Reclaiming Life After Love
Chapter 1
The Mediterranean sun cast golden ripples across the cruise ship's pristine deck as I adjusted the silk scarf around my neck, hiding the faint scar where my mechanical heart had been installed seven years ago. The *Serenity of the Seas* was everything I'd dreamed of for our anniversary celebration—elegant, romantic, and far from the pressures of Henderson Corporation.
"Axl, look at this sunset," I called softly, turning toward our private balcony suite. But he was hunched over his phone again, his jaw tense as his fingers flew across the screen. The golden light caught the planes of his face, the same face I'd fallen in love with, now shadowed with something I couldn't name.
"Just give me a minute, Katherine." His voice carried that familiar edge of irritation that had become more frequent over the past few months. "Important business."
I pressed my lips together, swallowing the hurt. Seven years of marriage, and he still couldn't put his phone down for our anniversary dinner. The mechanical whir in my chest seemed louder in the silence, a constant reminder of what I'd given up for this man—my heart, my skating career, my dreams.
"Of course," I murmured, smoothing down my emerald dress. "I'll just... wait."
He didn't even look up.
I wandered back inside our suite, my fingers trailing along the champagne bucket I'd ordered as a surprise. The ice had long since melted. Through the floor-to-ceiling windows, I watched other couples strolling hand-in-hand along the deck, laughing, stealing kisses under the Mediterranean stars. When had Axl and I stopped being like that?
My phone buzzed on the marble countertop. Unknown number. I almost ignored it—probably spam—but something made me pick it up.
*You deserve to know the truth. —A friend*
A video file appeared below the message. My thumb hovered over it, a strange chill running down my spine despite the warm evening air. Behind me, I could hear Axl's low voice drifting from the balcony, speaking in hushed, intimate tones I hadn't heard him use with me in months.
I tapped the video.
The screen filled with a familiar scene—our bedroom at home, the one with the custom headboard Axl had commissioned for our fifth anniversary. But it wasn't me in our bed. It was Aliya, Axl's sister-in-law, her dark hair spread across my pillow as Axl's hands roamed her body with a passion I barely remembered.
"God, Aliya," his voice came through the phone's speaker, raw with desire. "I can't get enough of you."
My mechanical heart stuttered, its rhythm faltering as the video continued. Scene after scene—our living room, his office, even the kitchen where I made his coffee every morning. Months of betrayal, maybe years, playing out in devastating clarity.
But it was the audio that destroyed me completely.
"She actually believed the doctors needed her heart specifically?" Aliya's laugh was like breaking glass. "God, she's so naive."
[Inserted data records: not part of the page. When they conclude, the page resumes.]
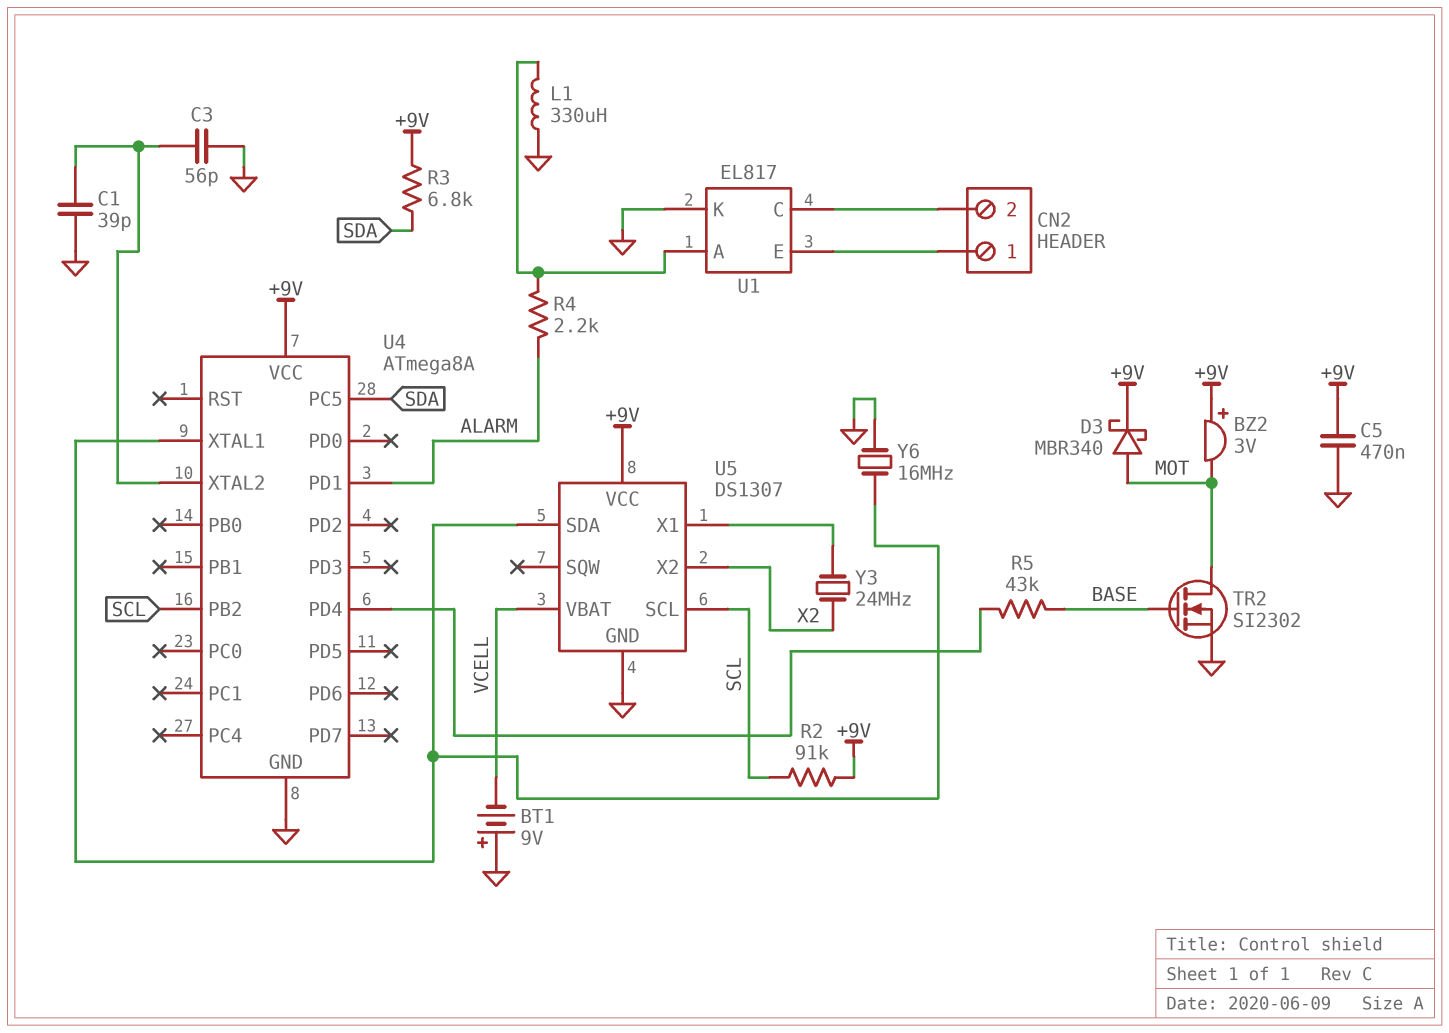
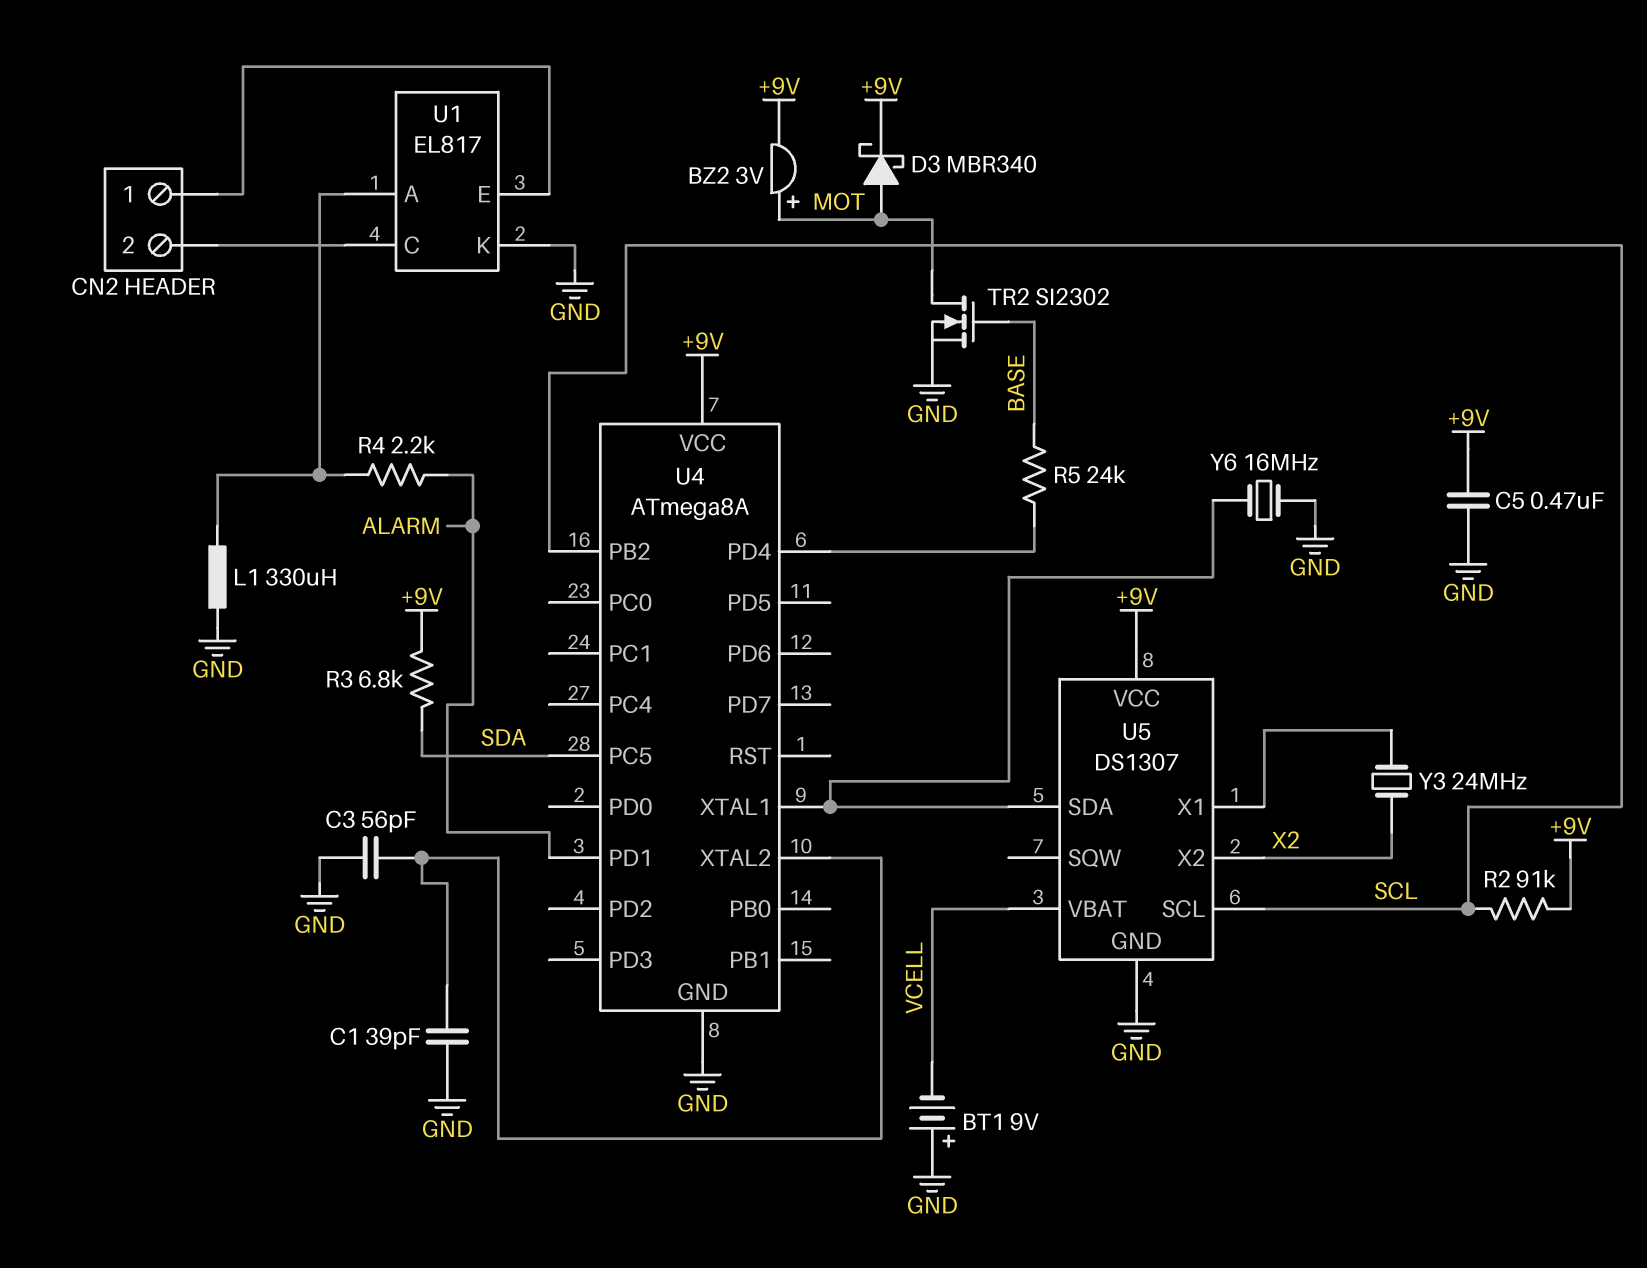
BZ2: buzzer 3V (plus +9V, minus MOT) -> buzzer 3V (plus MOT, minus +9V)
R5: 43k (BASE, U4/PD4) -> 24k (BASE, U4/PD4)

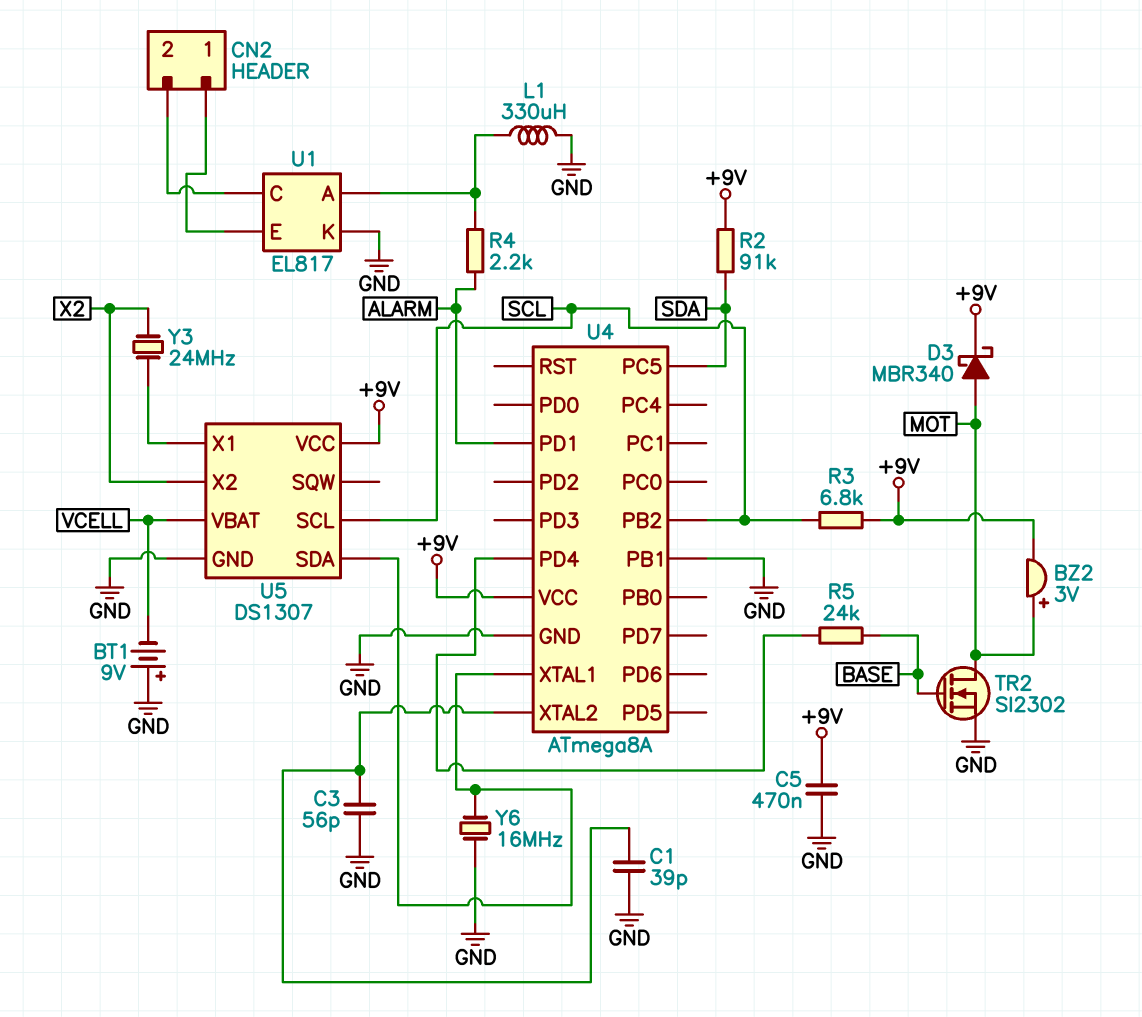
R2: 91k (+9V, SCL) -> 91k (+9V, SDA)
R3: 6.8k (+9V, SDA) -> 6.8k (+9V, SCL)
U4 pin PB1: none -> GND

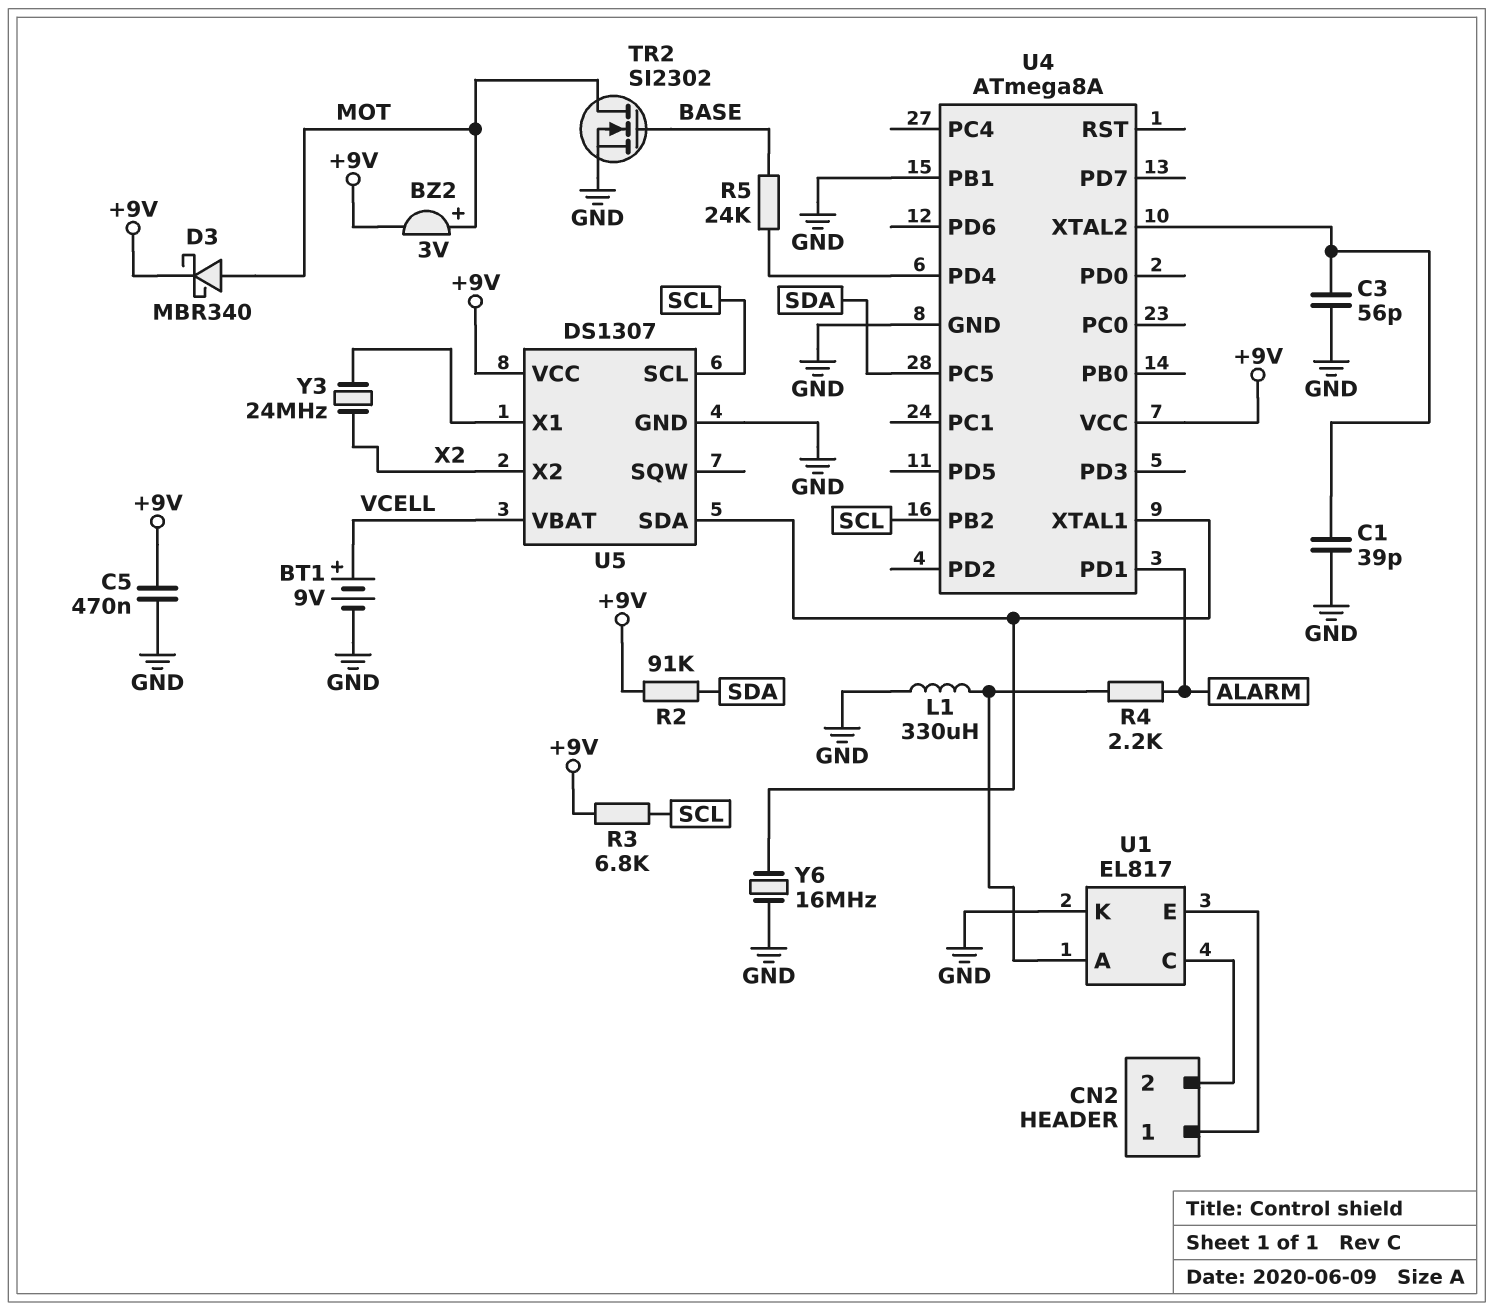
BT1: 9V (plus GND, minus VCELL) -> 9V (plus VCELL, minus GND)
"The guilt was eating me alive at first," Axl's voice, casual, almost amused. "But she was so eager to play the martyr. Made it easy."
"Poor little Katherine, sacrificing her precious skating career for love." Aliya's voice dripped with mockery. "If she only knew you would have been fine with any donor heart. The waiting list wasn't even that long."
"She gave up everything for nothing," Axl agreed. "But it worked out perfectly. She's so grateful, so devoted. Never questions anything."
The phone slipped from my numb fingers, clattering against the marble floor. The video kept playing, their laughter echoing in the suddenly suffocating suite. My chest seized, the mechanical heart struggling as my blood pressure spiked. Sharp pain lanced through my ribs—the same pain I'd felt during the surgery, during the months of recovery when I'd believed I was healing for love.
I'd given him my heart. Literally. And he'd been laughing about it.
"Katherine?" Axl's voice came from the balcony, suddenly concerned. "You okay in there?"
I tried to stand, tried to breathe, but the pain in my chest was spreading. The mechanical heart's irregular rhythm sent warning signals through my nervous system. I could taste copper in my mouth—internal bleeding, the same complication that had nearly killed me during recovery.
"Katherine!" Footsteps rushed toward me, but they stopped abruptly. "Aliya? What are you doing here?"
Through my blurred vision, I saw her—Aliya Cook, dressed in a flowing white dress, her face streaked with perfectly placed tears. She must have boarded at our last port.
"I couldn't take it anymore, Axl," she sobbed, her voice carrying the same manipulative tremor I'd just heard in the video. "The guilt, the shame. I have to end this."
"Aliya, no—"
She turned and ran toward the balcony. I tried to call out, tried to warn him that this was another manipulation, but blood filled my throat. The mechanical heart was failing, its circuits overwhelmed by the electrical chaos of my shattered nervous system.
"I'm sorry!" Aliya's scream echoed across the deck. A splash followed—she'd jumped.
Without a glance at me, without checking if I was breathing, Axl dove over the railing after her.
I collapsed to the cold marble floor, my mechanical heart grinding to an irregular rhythm, blood pooling beneath me as the video continued playing on my forgotten phone. Even now, even as I was dying, he'd chosen her.